Folha de S. Paulo


Dinamarca vive momento cultural fértil, com três indicados ao Oscar

Com três filmes indicados ao Oscar deste ano, feito inédito no país, o cinema da Dinamarca vive um dos seus melhores momentos.

A produção do país nórdico, terra do cineasta Lars von Trier e de seu manifesto estético Dogma 95, criado em parceria com Thomas Vinterberg para defender um cinema puro e livre de artificialismo, vem conquistando público e festivais.

Neste Oscar, concorrem "A Caça" (filme estrangeiro), "O Ato de Matar" (documentário) e "Helium" (curta). Na categoria de filme estrangeiro, é a quarta indicação em oito anos. O drama "Em um Mundo Melhor", de Susanne Bier, levou a estatueta em 2011.

Efe
Adi Zulkadry e Anwar Congo durante sessão de maquiagem do filme 'O Ato de Matar
Adi Zulkadry e Anwar Congo durante sessão de maquiagem do filme 'O Ato de Matar'

A produção também tem se destacado com prêmios nos festivais de Cannes (diretor em 2011 para Nicolas Winding Refn, por "Drive", melhor ator em 2012 para Mads Mikkelsen, de "A Caça") e Berlim ("O Amante da Rainha" levou Ursos de Prata de melhor ator e roteiro em 2012).

APOIO ESTATAL
Ironicamente, quase 20 anos depois, a nova produção se distancia da era Dogma, com filmes mais "palatáveis" e menos autorais.

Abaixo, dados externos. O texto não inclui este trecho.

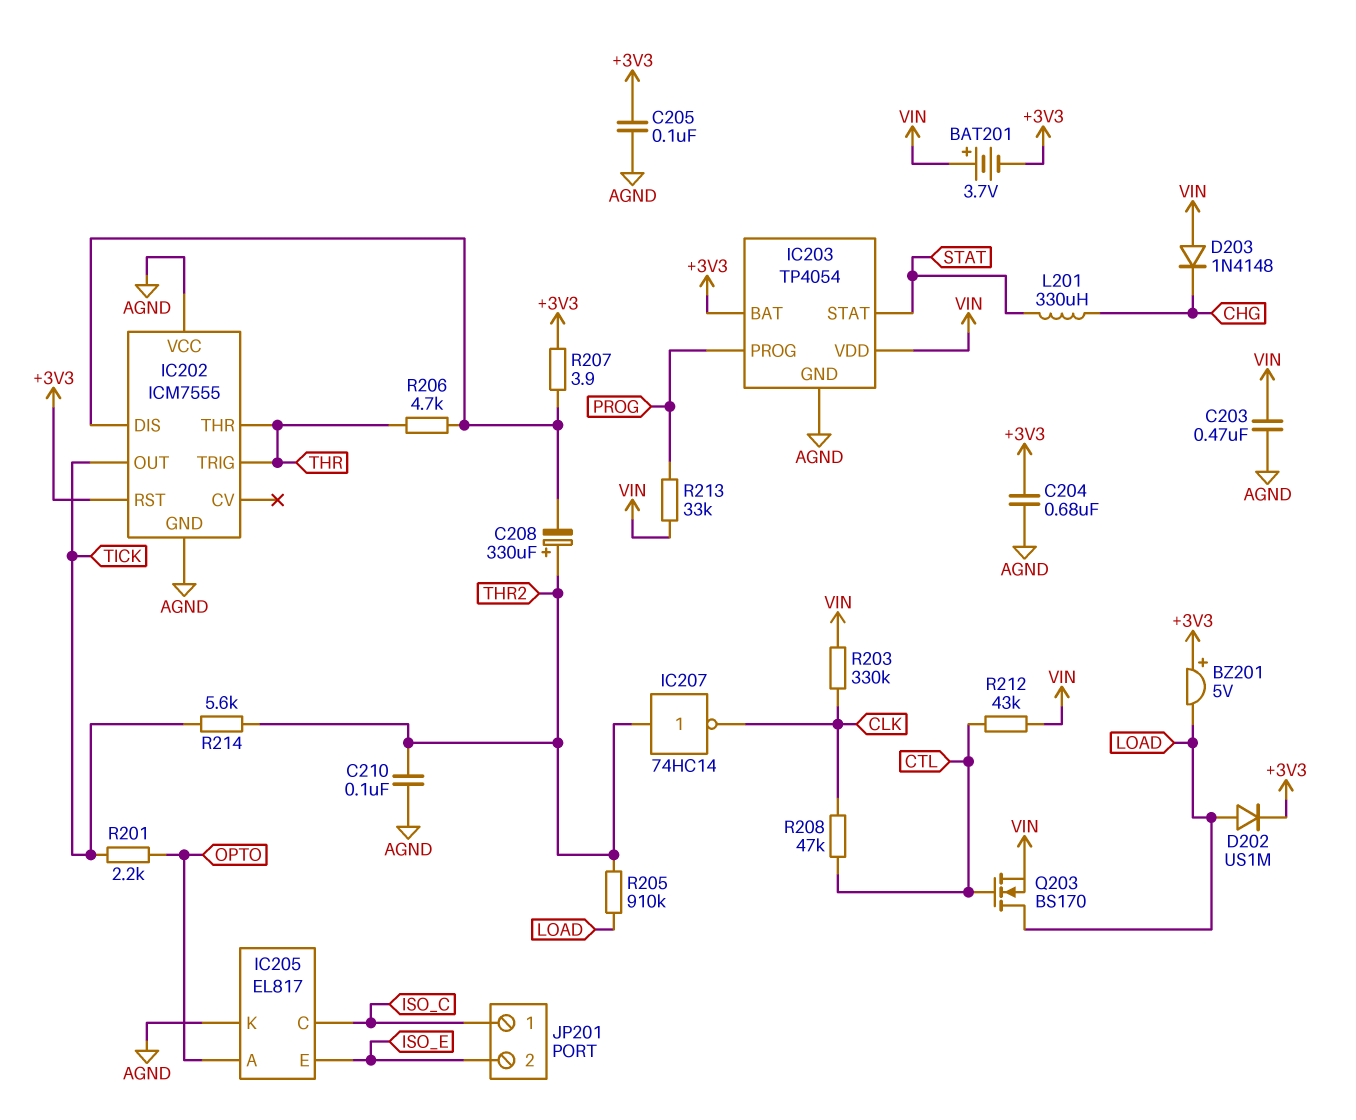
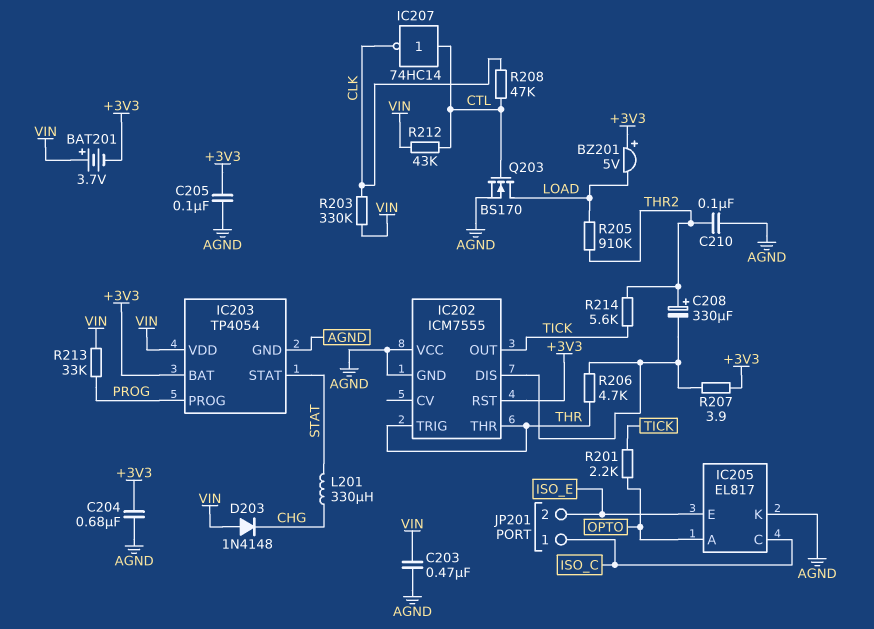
D202: diode US1M (A LOAD, K +3V3) -> none
IC207: NOT 74HC14 (in THR2, out CLK) -> NOT 74HC14 (in CTL, out CLK)
Q203: NMOS BS170 (G CTL, D LOAD, S VIN) -> NMOS BS170 (G CTL, D LOAD, S AGND)

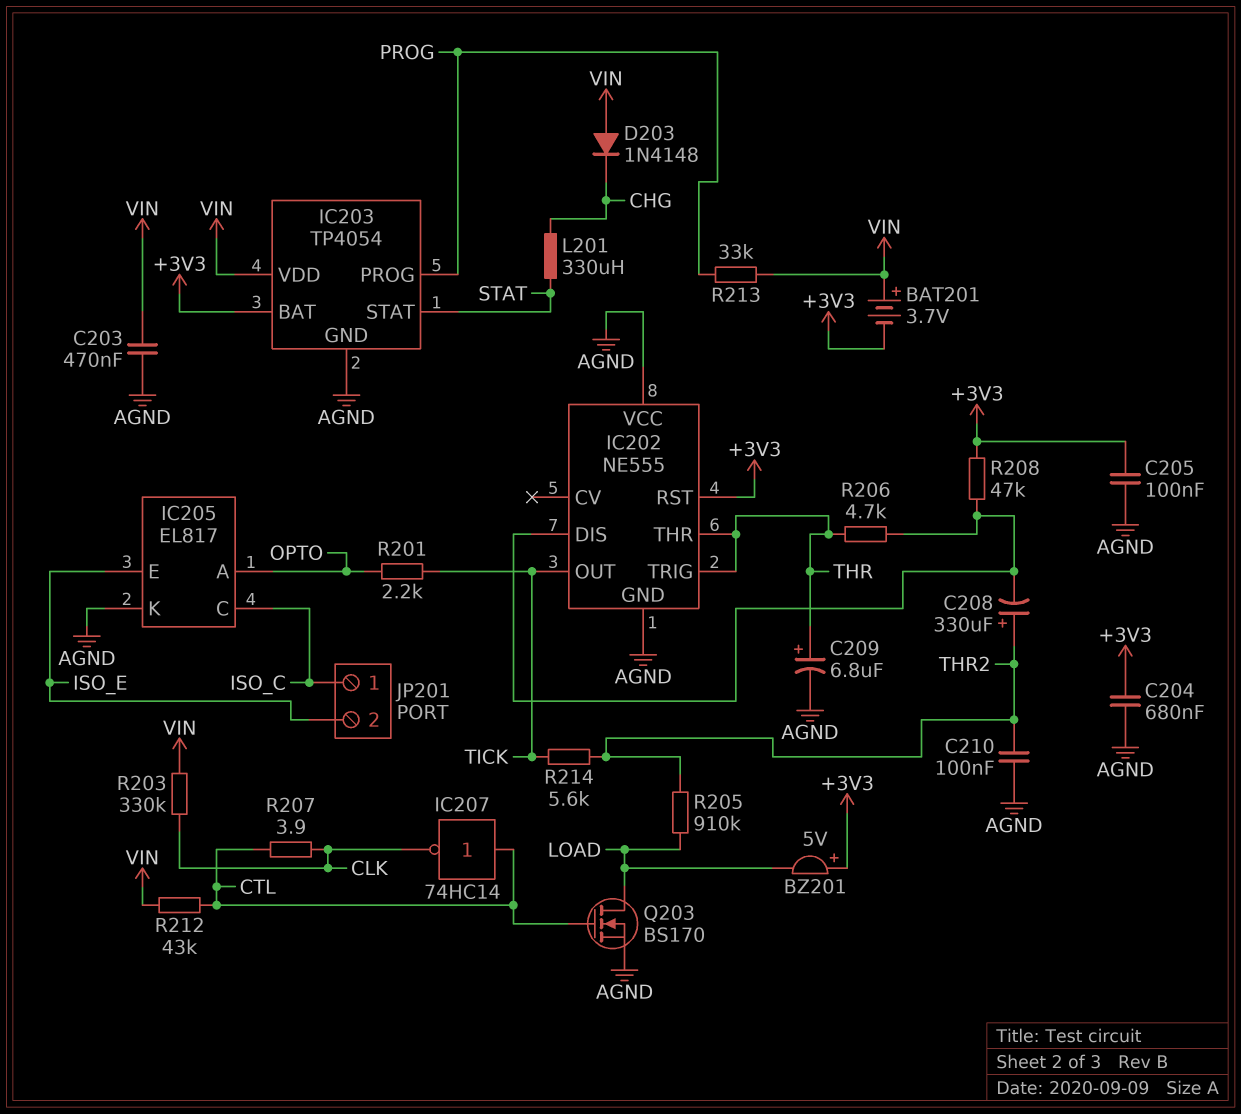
C209: none -> 6.8uF (plus THR, minus AGND)
IC202: ICM7555 -> NE555
R207: 3.9 (+3V3, IC202/DIS) -> 3.9 (CLK, CTL)
R208: 47k (CLK, CTL) -> 47k (+3V3, IC202/DIS)

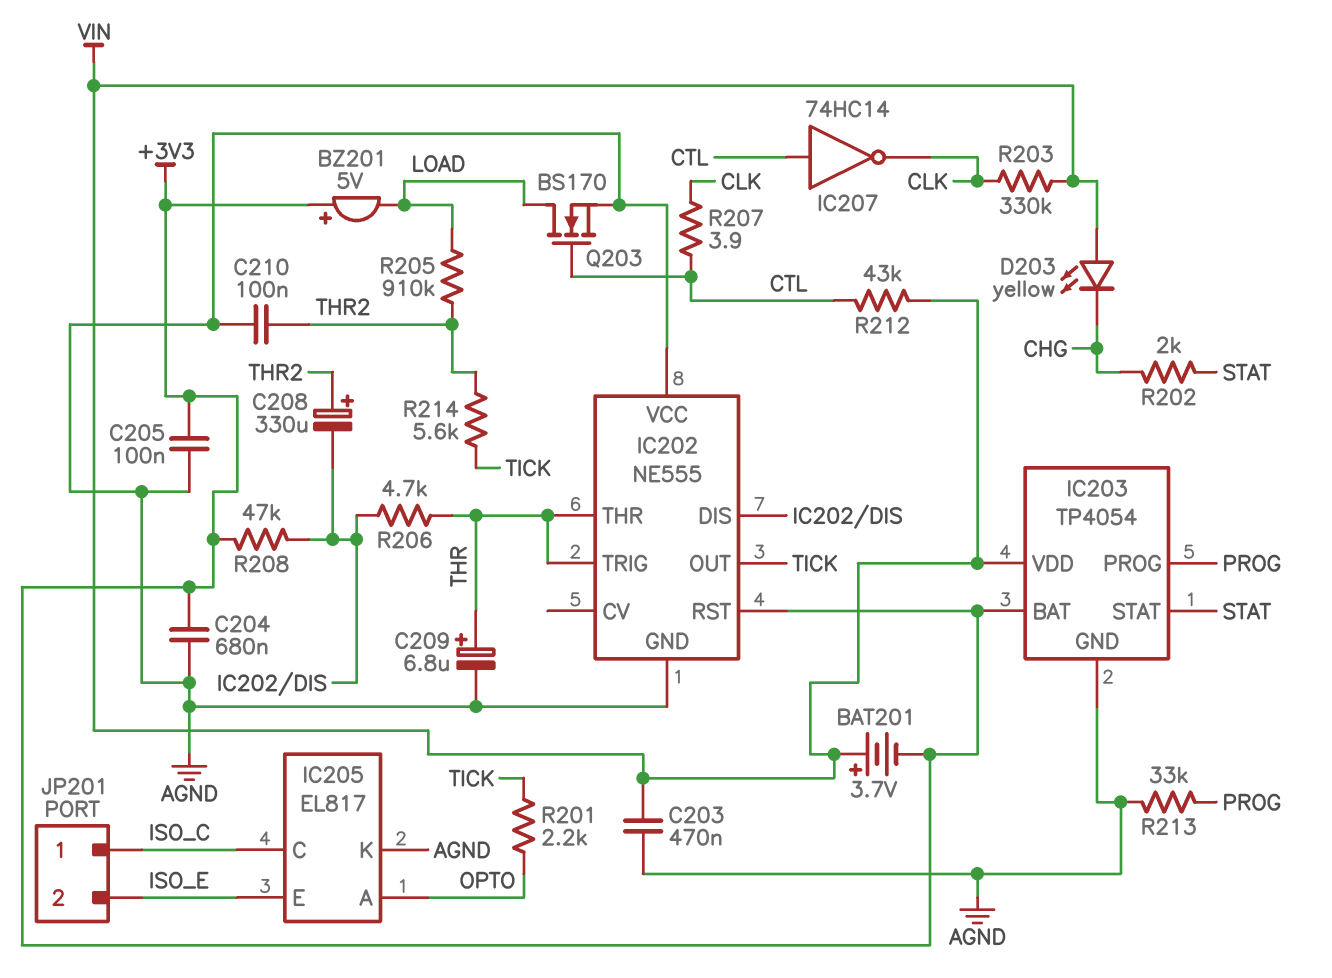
D203: diode 1N4148 (A VIN, K CHG) -> LED yellow (A VIN, K CHG)
L201: 330uH (CHG, STAT) -> none
R202: none -> 2k (CHG, STAT)
R213: 33k (PROG, VIN) -> 33k (AGND, PROG)

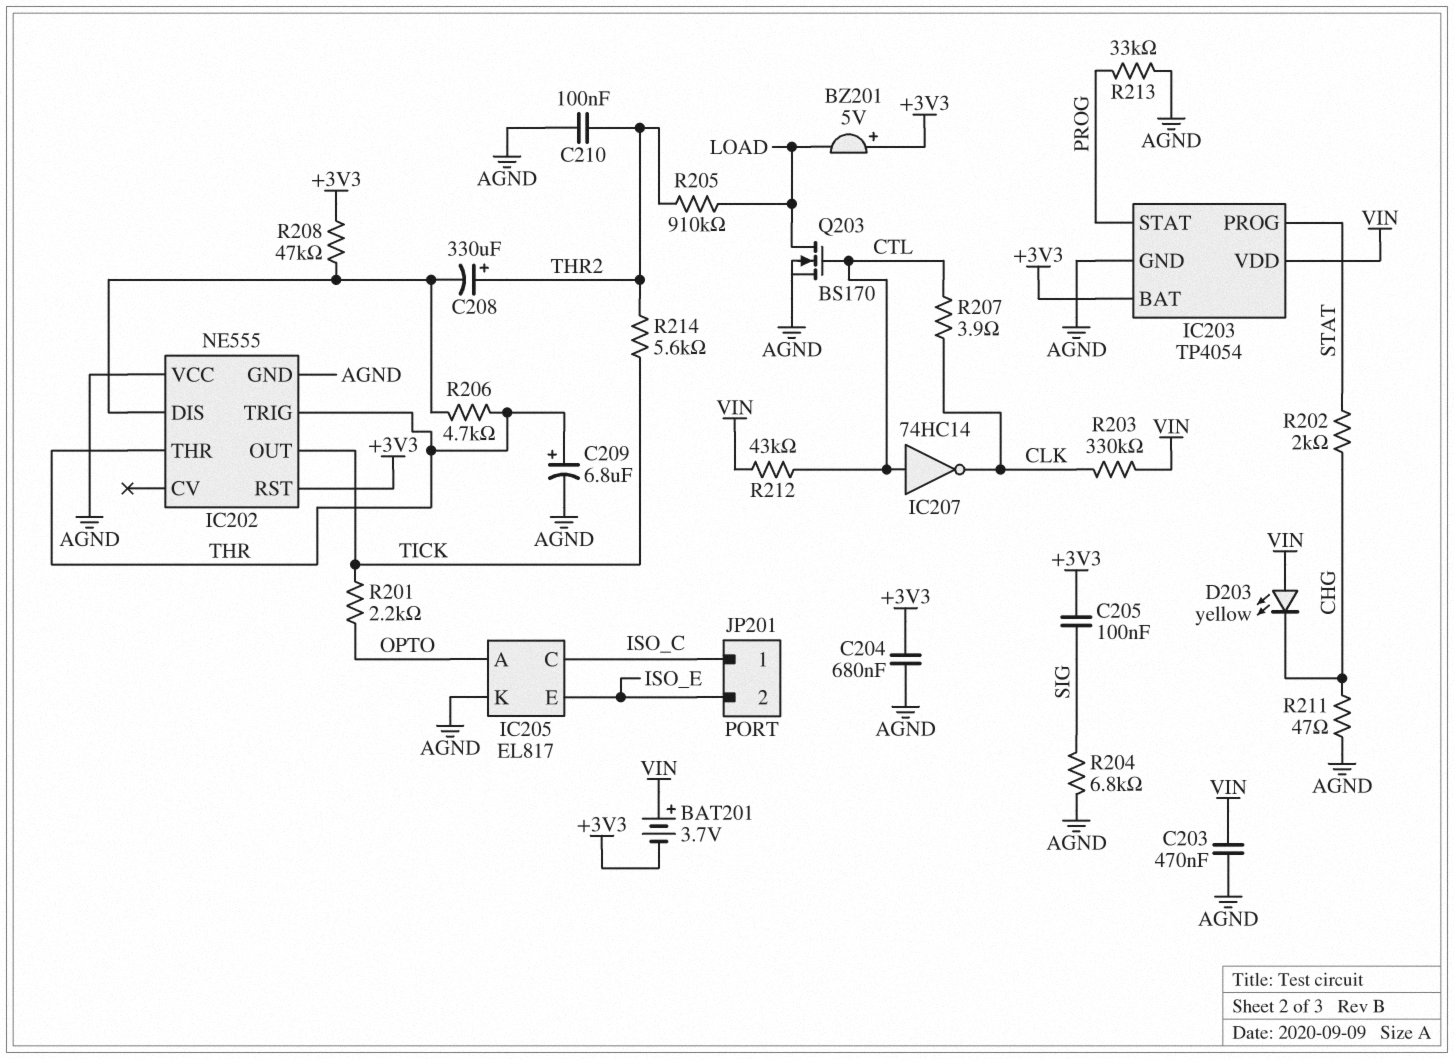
C205: 100nF (+3V3, AGND) -> 100nF (+3V3, SIG)
IC203 pin PROG: PROG -> STAT
IC203 pin STAT: STAT -> PROG
R204: none -> 6.8k (AGND, SIG)
R211: none -> 47 (AGND, CHG)

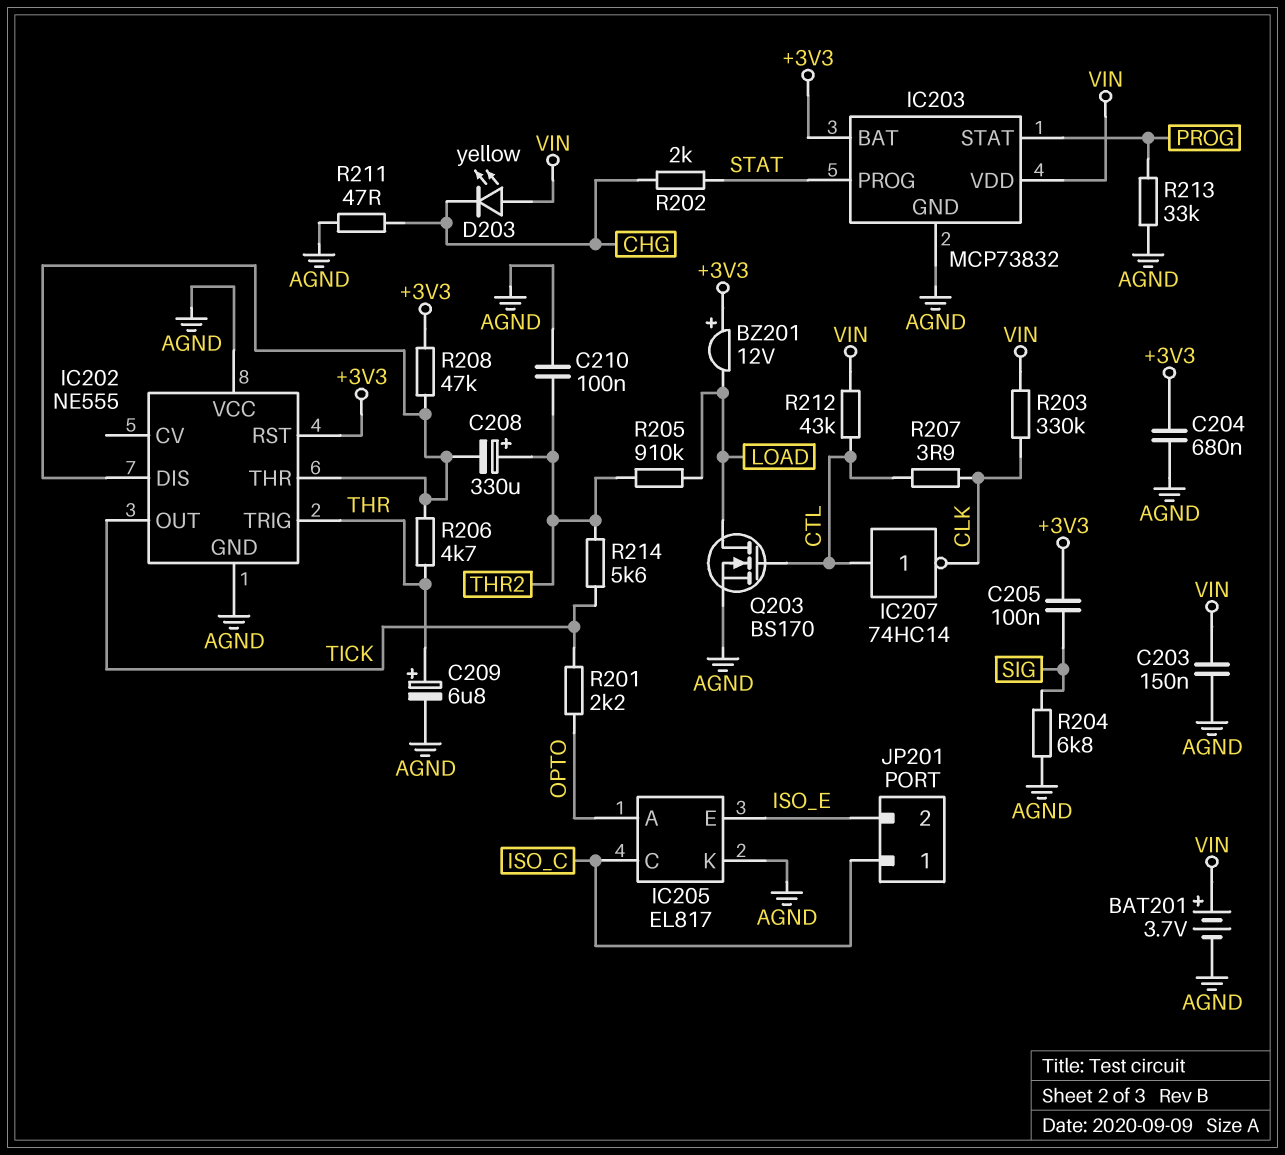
BAT201: 3.7V (plus VIN, minus +3V3) -> 3.7V (plus VIN, minus AGND)
BZ201: buzzer 5V (plus +3V3, minus LOAD) -> buzzer 12V (plus +3V3, minus LOAD)
C203: 470nF (AGND, VIN) -> 150nF (AGND, VIN)
IC202 pin THR: THR -> IC202/DIS
IC203: TP4054 -> MCP73832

Em "A Caça", Vinterberg até se permite introduzir alguns recursos "proibidos" pelo manifesto, como a trilha sonora.

A virada em direção a produções "mainstream" é consciente e sustentada por forte apoio estatal. Um dos objetivos é fazer com que os filmes sejam "exportáveis".

"É uma questão de sobrevivência. Não podemos depender de um mercado doméstico de 5,5 milhões de pessoas", diz à Folha Peter Aalbæk Jensen, diretor-executivo e sócio de Lars von Trier na Zentropa, que produziu "A Caça" e "Ninfomaníaca" e faz cerca de cinco projetos anualmente.

"Não há experimentalismos ou grandes inovações [nas produções recentes do país]. São filmes que trazem histórias bem contadas, bons roteiros e atuações", diz Peter Schepelern, professor do departamento de mídia e cinema da Universidade de Copenhague.

Segundo Rikke Ennis, presidente da TrustNordisk, maior distribuidora de filmes da Escandinávia, o foco da produção tem sido em tramas de apelo "universal". "São histórias simples, mas com grandes e complexos personagens", afirma.

ENGRENAGEM

A nova onda do cinema dinamarquês começou a tomar corpo no início da década passada, com mudanças na gestão da agência estatal DFI (Danish Film Institute), que financia quase todos os filmes do país.

Na esteira do sucesso do Dogma, a entidade aumentou seu orçamento de 15 milhões de coroas dinamarquesas em 1998, para os atuais 70 milhões de coroas (cerca de R$ 30 milhões).

A produção saltou de seis a oito filmes por ano para os atuais 20 a 25, entre obras de ficção e documentários.

"O país percebeu que os filmes são uma boa forma de divulgar a Dinamarca no exterior", afirma Steffen Andersen-Møller, diretor de audiência e promoção da DFI.

Também pública, a escola de cinema National Film School completa a engrenagem, despejando mão de obra. Von Trier, Bier, Vinterberg e novos nomes como Tobias Lindholm, roteirista de "A Caça" e da popular série "Borgen", estudaram lá.

A generosidade do sistema de subsídio, no entanto, já recebeu críticas dos próprios cineastas locais. Em entrevistas recentes, Vinterberg afirmou que há trabalhos "medíocres" sendo feitos, e que ele gostaria de ver "mais coragem artística".

O público local, no entanto, parece aprovar a produção. Em 2013, sete títulos nacionais ficaram entre os 20 mais assistidos, correspondendo a 30% do total de espectadores no país. É um percentual semelhante ao da França.

No Brasil, as produções nacionais são 18% da bilheteria, segundo balanço preliminar da Ancine.